On Friday we stopped at one of Copacabana’s many quiosques to indulge in a bowl of manjubinhas, tiny fried fish that are eaten whole with bones and all, before setting out on what certainly would be a leisurely stroll through the world’s most famous beach. The tide was abnormally high, and even the locals were marveling at the might displayed by the Atlantic Ocean and the insanity of the surfers that had the huge waves all to themselves. All of a sudden, in the midst of this touristy moment, I was approached from the side by a screaming man, who is holding a rag in his hand and crouching down to reach my right shoe, pointing and yelling O’ a merda! O’ a merda! (“Look at the sh*t! Look at the sh*t!”). I looked down to find that, indeed, my right shoe was covered in a strange substance that resembled something like creamy peanut butter or industrial carpet glue, but certainly wasn’t dog excrement as the man claimed while he tried to wipe it off with his tiny cloth as I kept walking. Over the next few seconds, I would take notice of a wooden box full of other pieces of cloth that the man was wearing on a strap around his shoulder, which led me to conclude that he was quite ready to assist any distracted tourists who may been distracted to the point of letting dog use their shoes as a bathroom. You see where this is going: there is NO way that a dog, however quick or small, would have been sneaky enough to relieve itself on top of my shoe. This, my friends, was not only a scam, but a particularly unreasonable one: this man expected to be rewarded for his services, even though what hit my shoe was definitely a substance he himself had managed to fling onto me (I’ll give him credit for that feat of stealth). He eventually gave up on us as it became clear I would not be able to help him: I was pissed that my shoe had been unnecessarily harassed, and I still haven’t figured out how to remove the stain from this mythical dog dung.

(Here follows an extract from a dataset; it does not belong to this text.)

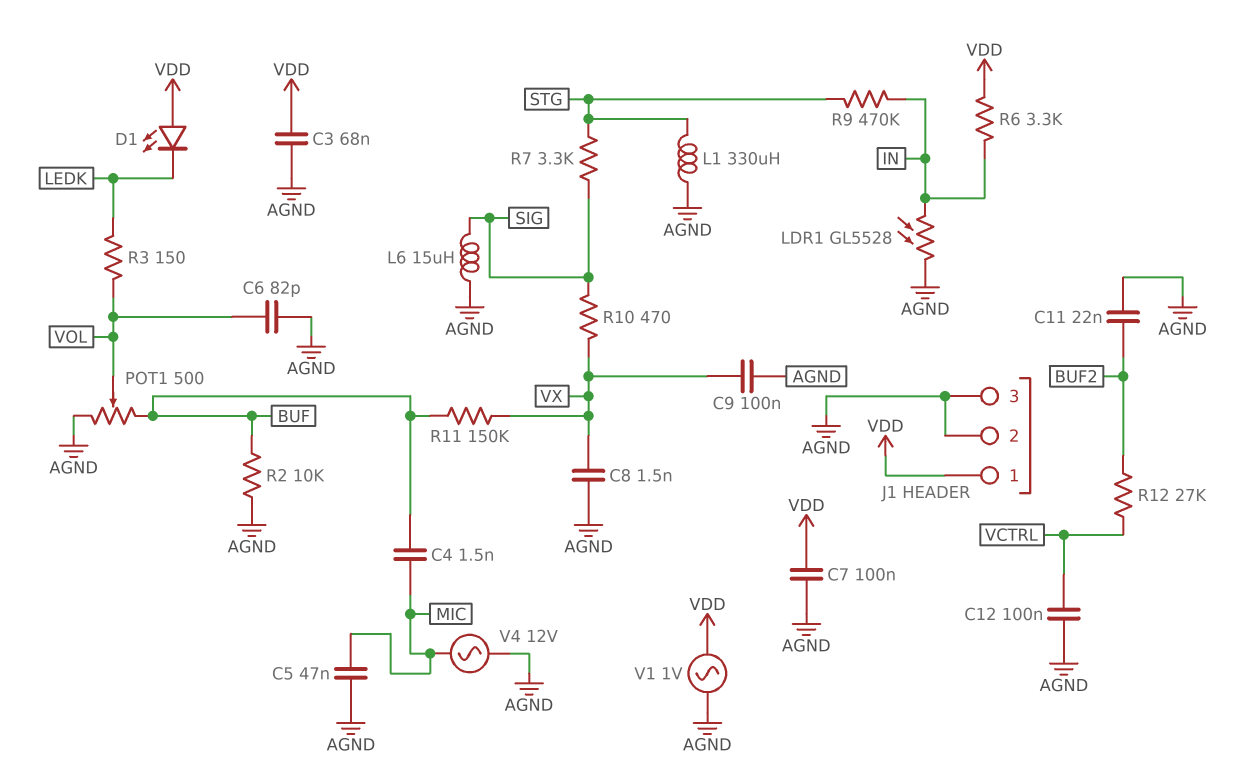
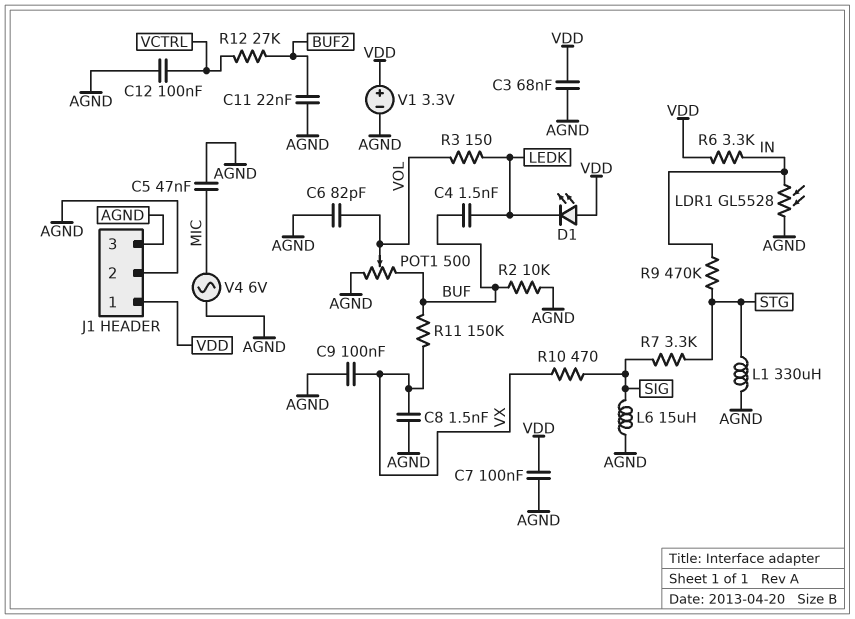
C4: 1.5nF (BUF, MIC) -> 1.5nF (BUF, LEDK)
V1: AC 1V (AGND, VDD) -> 3.3V (plus VDD, minus AGND)
V4: AC 12V (AGND, MIC) -> AC 6V (AGND, MIC)

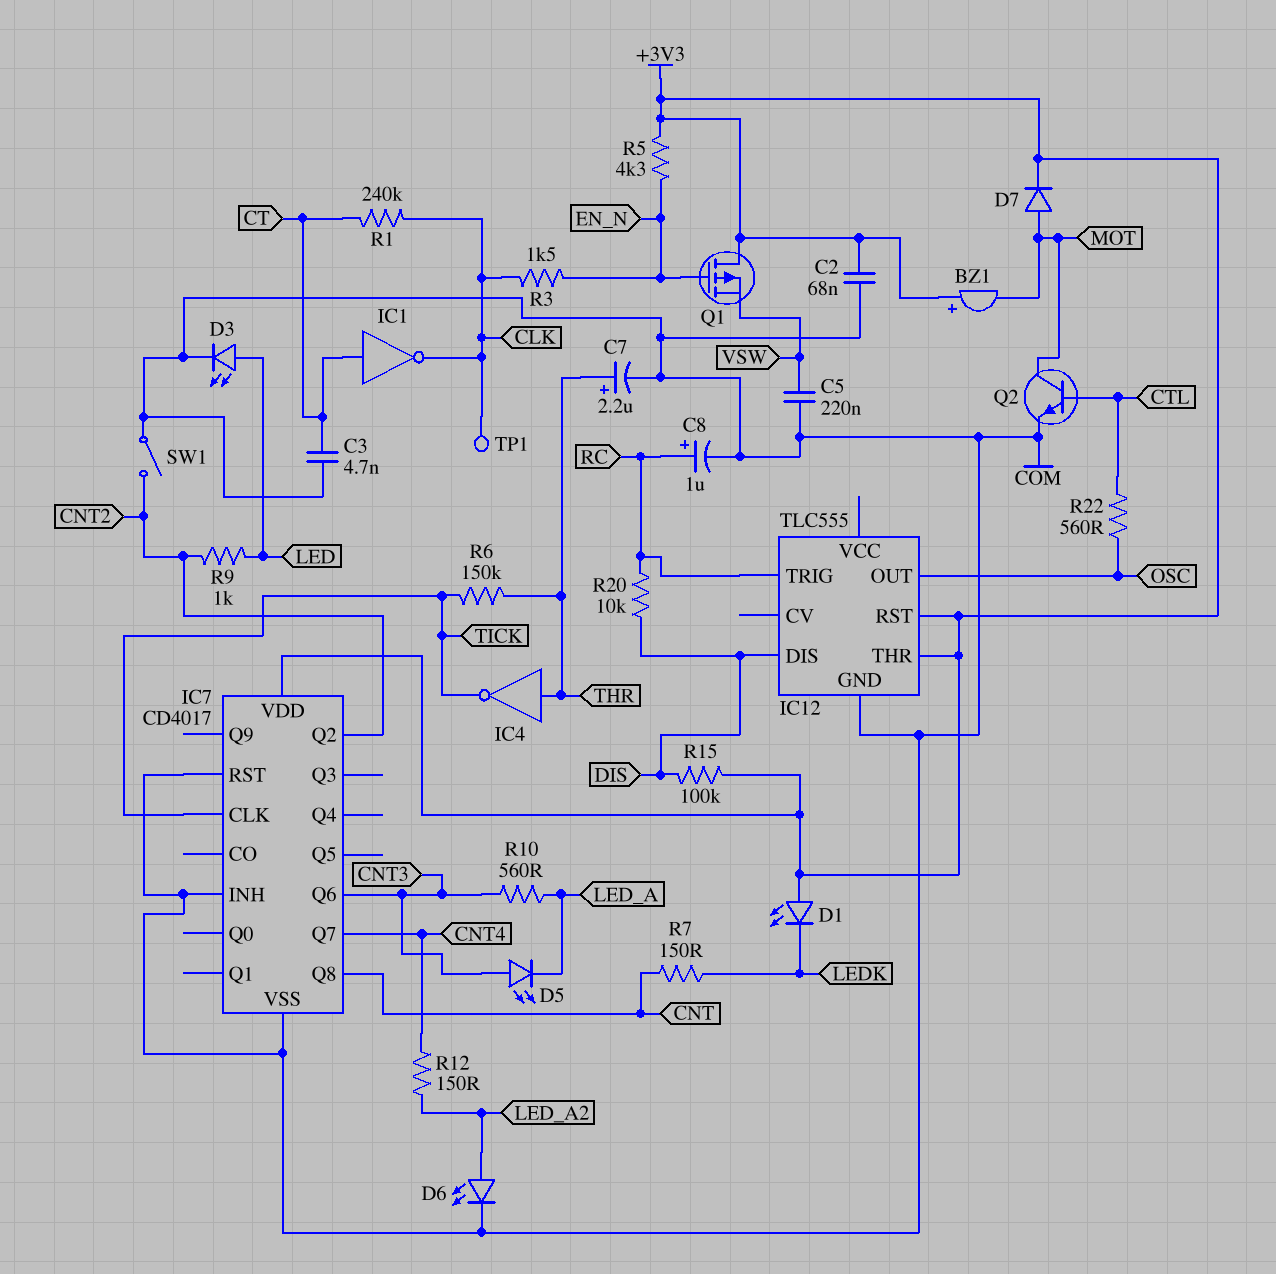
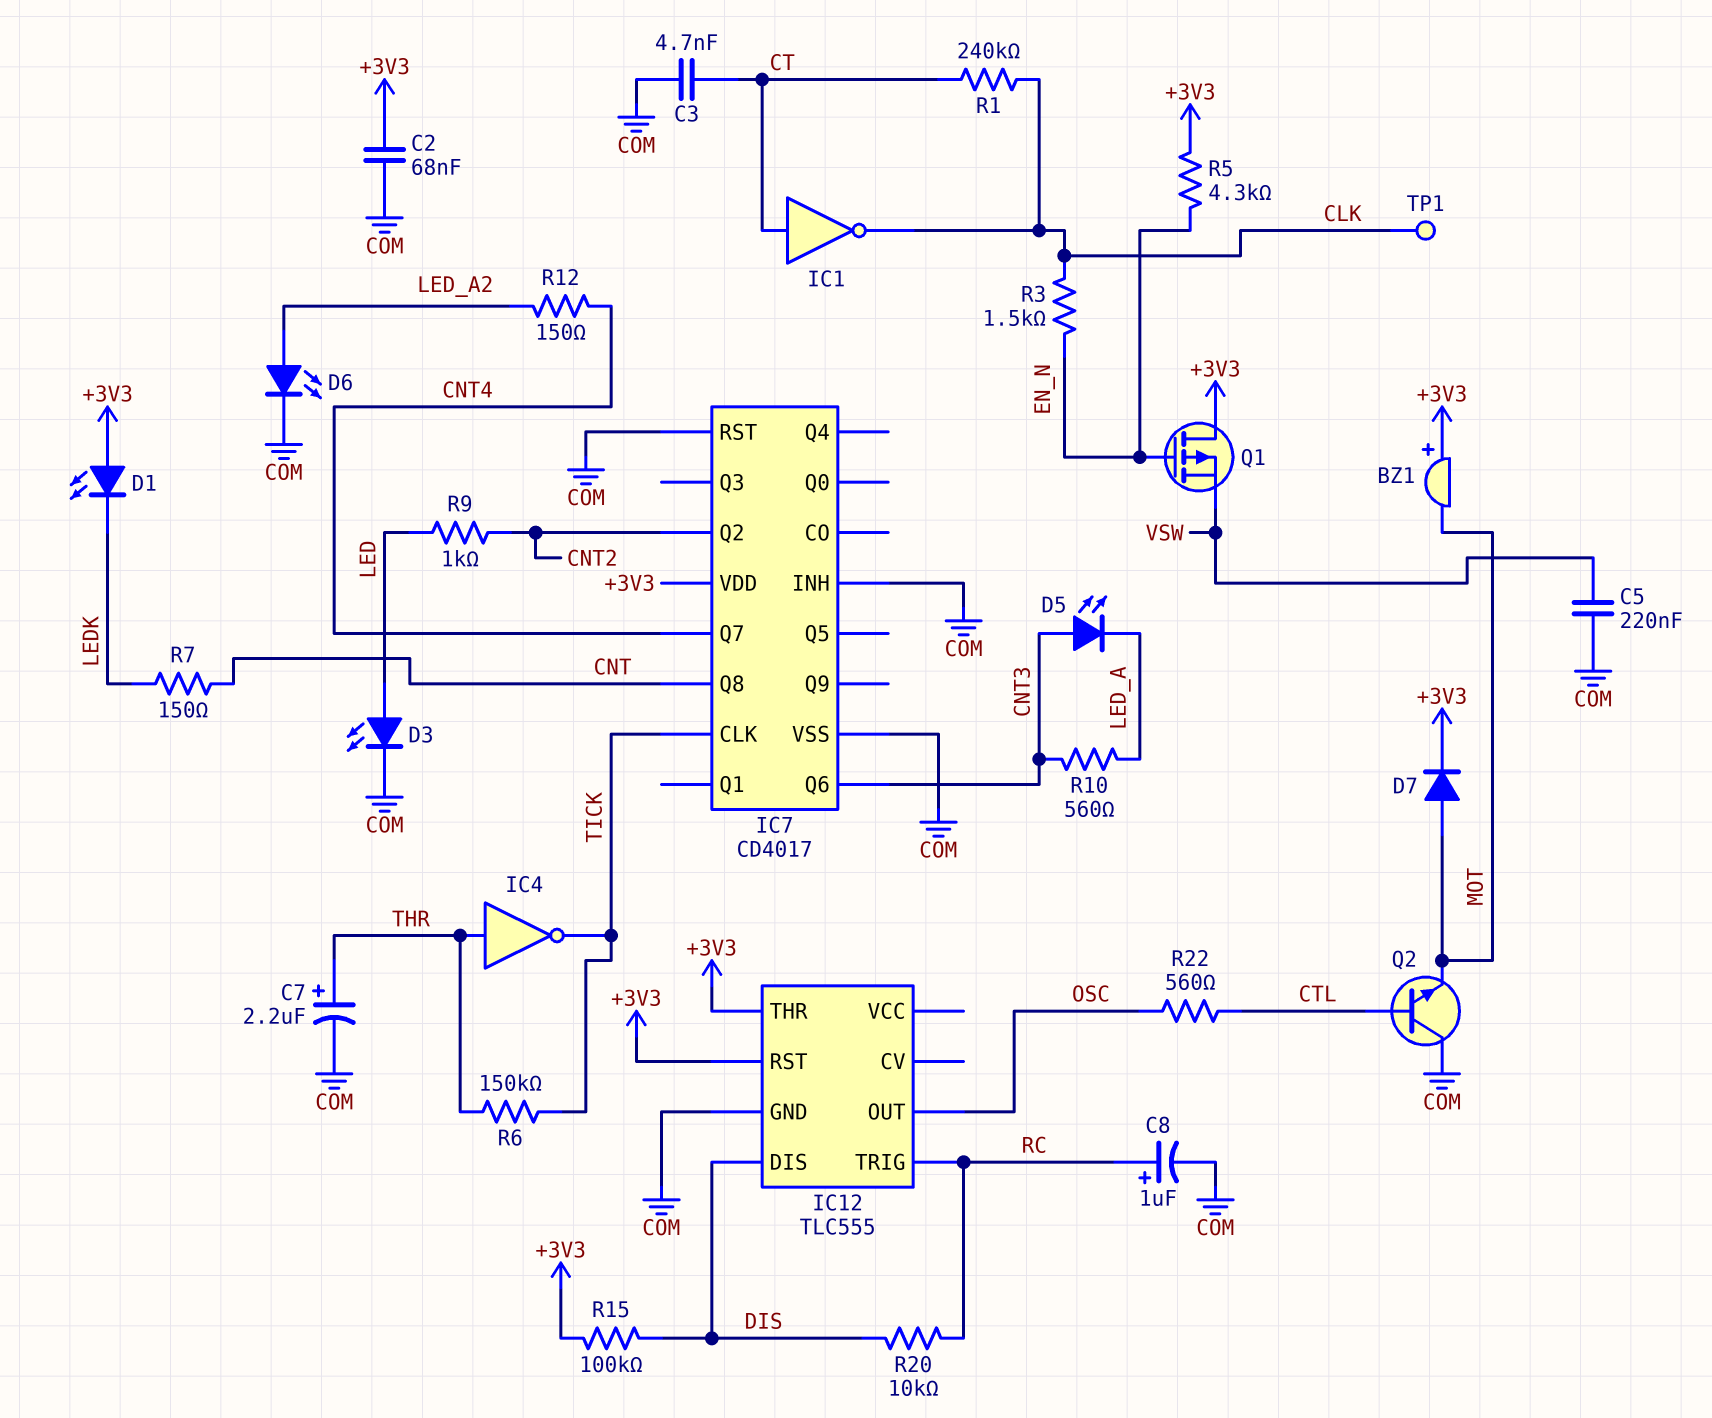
Q2: NPN (B CTL, C MOT, E COM) -> NPN (B CTL, C COM, E MOT)
SW1: switch (CNT2, COM) -> none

Overall, this situation was not as awkward as it was sad. Rio, not unlike Chicago and so many other big cities, is home to great disparities. Because of its touristic appeal, the glitzy South Side is well policed, while the favelas on the hills and anything West of the city’s downtown/center is unsafe druglord territory. It is easy to fall in love with Rio (the place truly is beautiful, and I can’t think of any other big cities in the world that have been graced with such terrific geographical features), but there is also a feeling that this picture is incomplete. All in all, we still find it hard to believe that we won’t return someday.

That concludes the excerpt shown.